Lootah diz que não esperava tornar-se parte desse debate. Lootah, filha de um vendedor de água analfabeto de Dubai, e que tem oito irmãos, casou-se cedo e deu aulas para a escola primária durante anos. Mais tarde, ela trabalhou para uma organização filantrópica muçulmana, onde os seus esforços para conceder aos presos educação e dias de reunião familiar fizeram com que ganhasse dois prêmios por serviços prestados ao governo. Quando Dubai criou o Departamento de Orientação Familiar no Tribunal, o governante da cidade, xeque Muhammed bin Rashid al-Maktoum, pediu a ela que fosse a primeira conselheira do órgão.



O departamento foi criado em parte para que fosse seguida a orientação muçulmana de convocar os casais que desejam se divorciar a fim de tentar primeiro resolver os problemas entre os dois. Na prática, ele transformou-se em um local de terapia para todos os fins para aquelas pessoas que tinham problemas conjugais.

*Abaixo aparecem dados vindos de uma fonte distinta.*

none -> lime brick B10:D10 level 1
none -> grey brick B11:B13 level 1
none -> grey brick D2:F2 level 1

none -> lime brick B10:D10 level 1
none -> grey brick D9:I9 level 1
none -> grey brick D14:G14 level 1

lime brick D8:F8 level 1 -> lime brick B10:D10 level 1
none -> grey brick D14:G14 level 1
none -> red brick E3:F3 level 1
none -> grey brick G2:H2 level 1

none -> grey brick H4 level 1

Lootah lida com cerca de sete casos por dia, envolvendo indivíduos e casais. A maioria consiste de nativos dos Emirados Árabes Unidos, mas no mundo multicultural de Dubai – onde cerca de 90% da população é estrangeira -, ela também já orientou europeus e asiáticos. Da mesma forma que no tribunal criminal, que fica na porta ao lado, um tradutor também participa de cada sessão, e às vezes até oferece conselhos para a superação de barreiras culturais.



“Algumas pessoa ficam surpresas por eu ser capaz de trabalhar com as pessoas quando só os meus olhos estão expostos”, diz Lootah, com uma risada. “Talvez seja por causa da maneira como movimento as mãos. Mas posso lhe assegurar que as pessoas vêm até aqui e que elas conversam comigo muito francamente”.

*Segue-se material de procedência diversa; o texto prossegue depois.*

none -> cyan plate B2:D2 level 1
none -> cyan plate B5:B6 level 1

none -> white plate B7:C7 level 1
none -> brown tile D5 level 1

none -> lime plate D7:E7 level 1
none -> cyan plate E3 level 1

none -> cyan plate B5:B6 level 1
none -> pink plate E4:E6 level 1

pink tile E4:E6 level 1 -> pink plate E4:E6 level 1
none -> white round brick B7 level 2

Ela narra, falando velozmente, os casos que presencia na prática profissional: o oficial militar cuja mulher teve um caso extraconjugal porque ele passa muito tempo longe de casa; a mulher que acreditava que o sexo oral é contrário ao islamismo (Lootah frisa que não é); a mulher que descobriu o marido vestido de mulher e frequentando bares de homossexuais. Ela parece querer demonstrar que há um universo de confusão sexual que se beneficiaria de uma discussão aberta.



Lootah observa que a publicação do livro foi uma escolha difícil. O pai dela a apoiou, mas outros membros da família muitas vezes questionaram o fato de ela se expor tanto. Quando o livro foi lançado, um homem ligou para o seu telefone de trabalho e ameaçou matá-la. Outras ameaças surgiram na Internet.

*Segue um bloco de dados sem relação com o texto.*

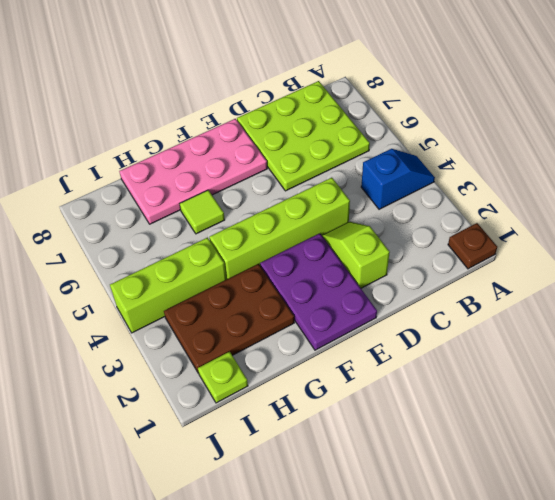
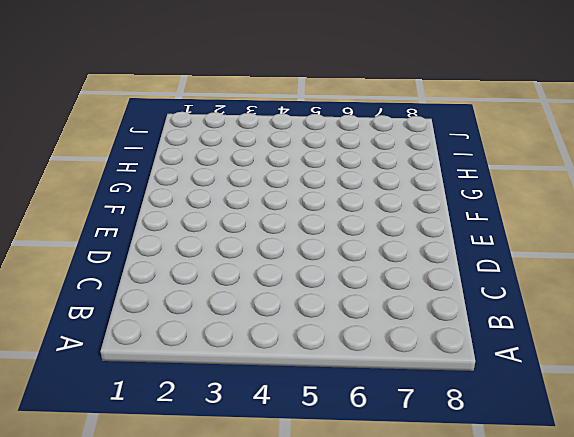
none -> brown plate A1 level 1
none -> blue slope A4:B4 level 1 top B

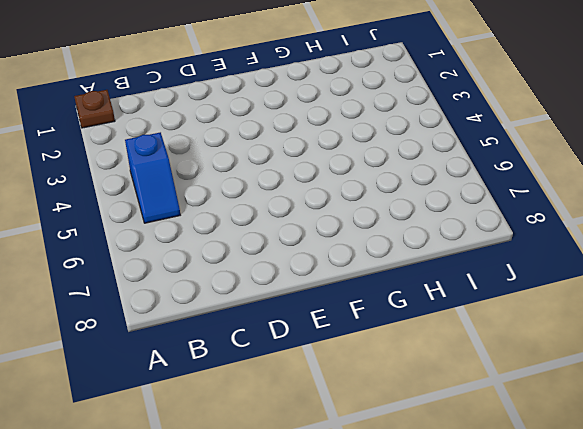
blue slope B4:B5 level 1 top 4 -> blue slope A4:B4 level 1 top B
none -> lime plate B6:D8 level 1
none -> lime slope D2:D3 level 1 top 2

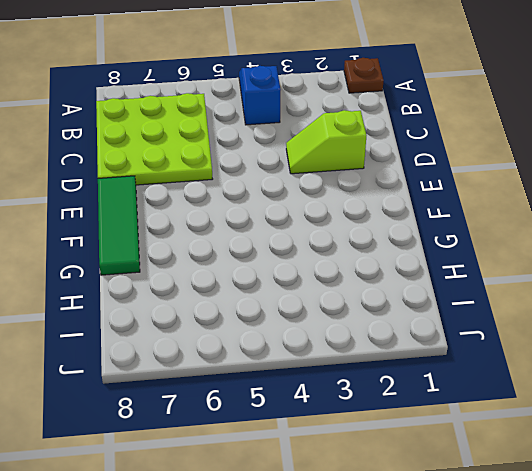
green tile E8:G8 level 1 -> pink plate E7:H8 level 1
none -> lime brick D4:G4 level 1
none -> purple plate E1:F3 level 1

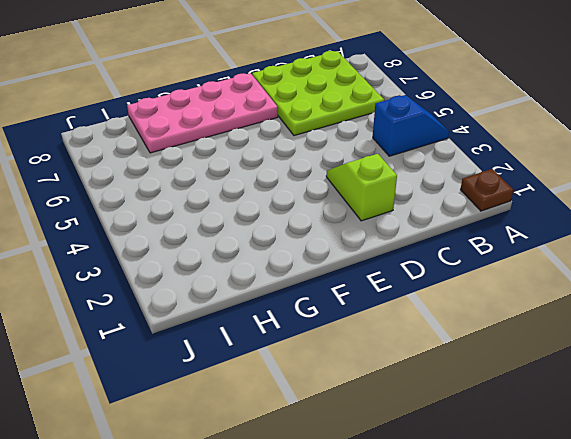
none -> lime brick D4:G4 level 1
none -> purple plate E1:F3 level 1

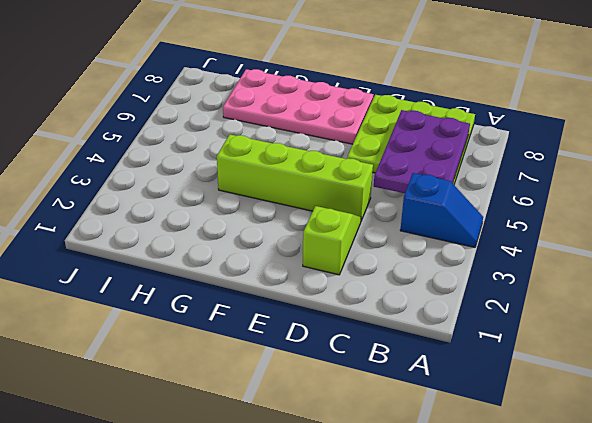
purple plate B5:C7 level 2 -> purple plate E1:F3 level 1
none -> brown plate A1 level 1
none -> brown plate G2:I3 level 1

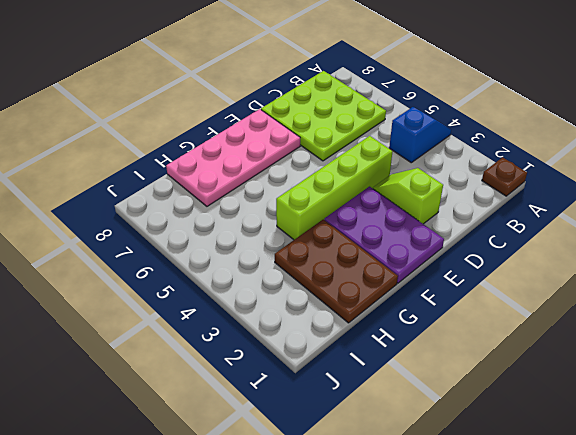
brown plate G1:H3 level 1 -> brown plate G2:I3 level 1
none -> lime tile G6 level 1
none -> lime brick H4:J4 level 1

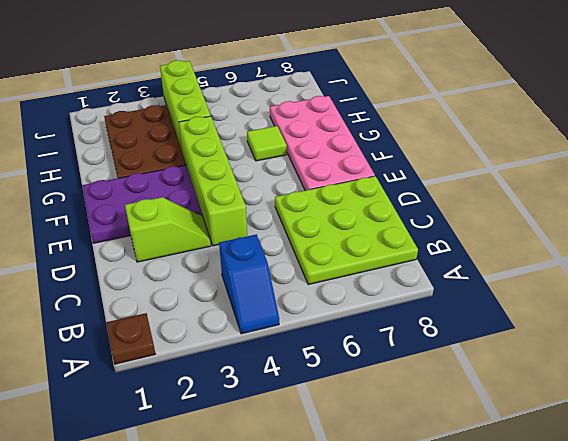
none -> lime plate I1 level 1

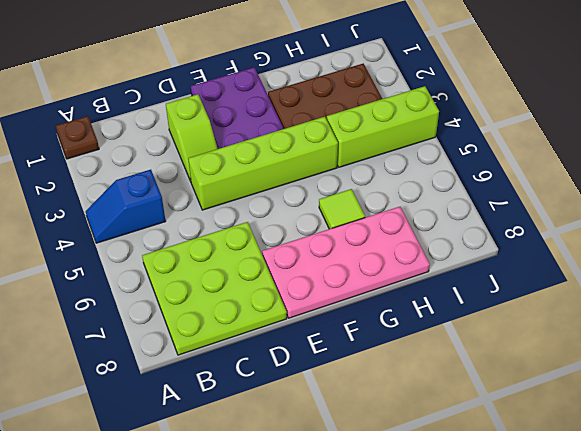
none -> lime plate I1 level 1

Ela minimiza esses episódios, afirmando que recusou uma oferta de proteção feita pelo governo. Além do mais, acrescenta ela, educar a população é algo que vale a pena.



“Poucos dias atrás, uma mulher entrou e me perguntou se haveria problema em beijar o corpo todo de um homem”, conta Lootah. “Eu respondi a ela: 'Leia o meu livro'”.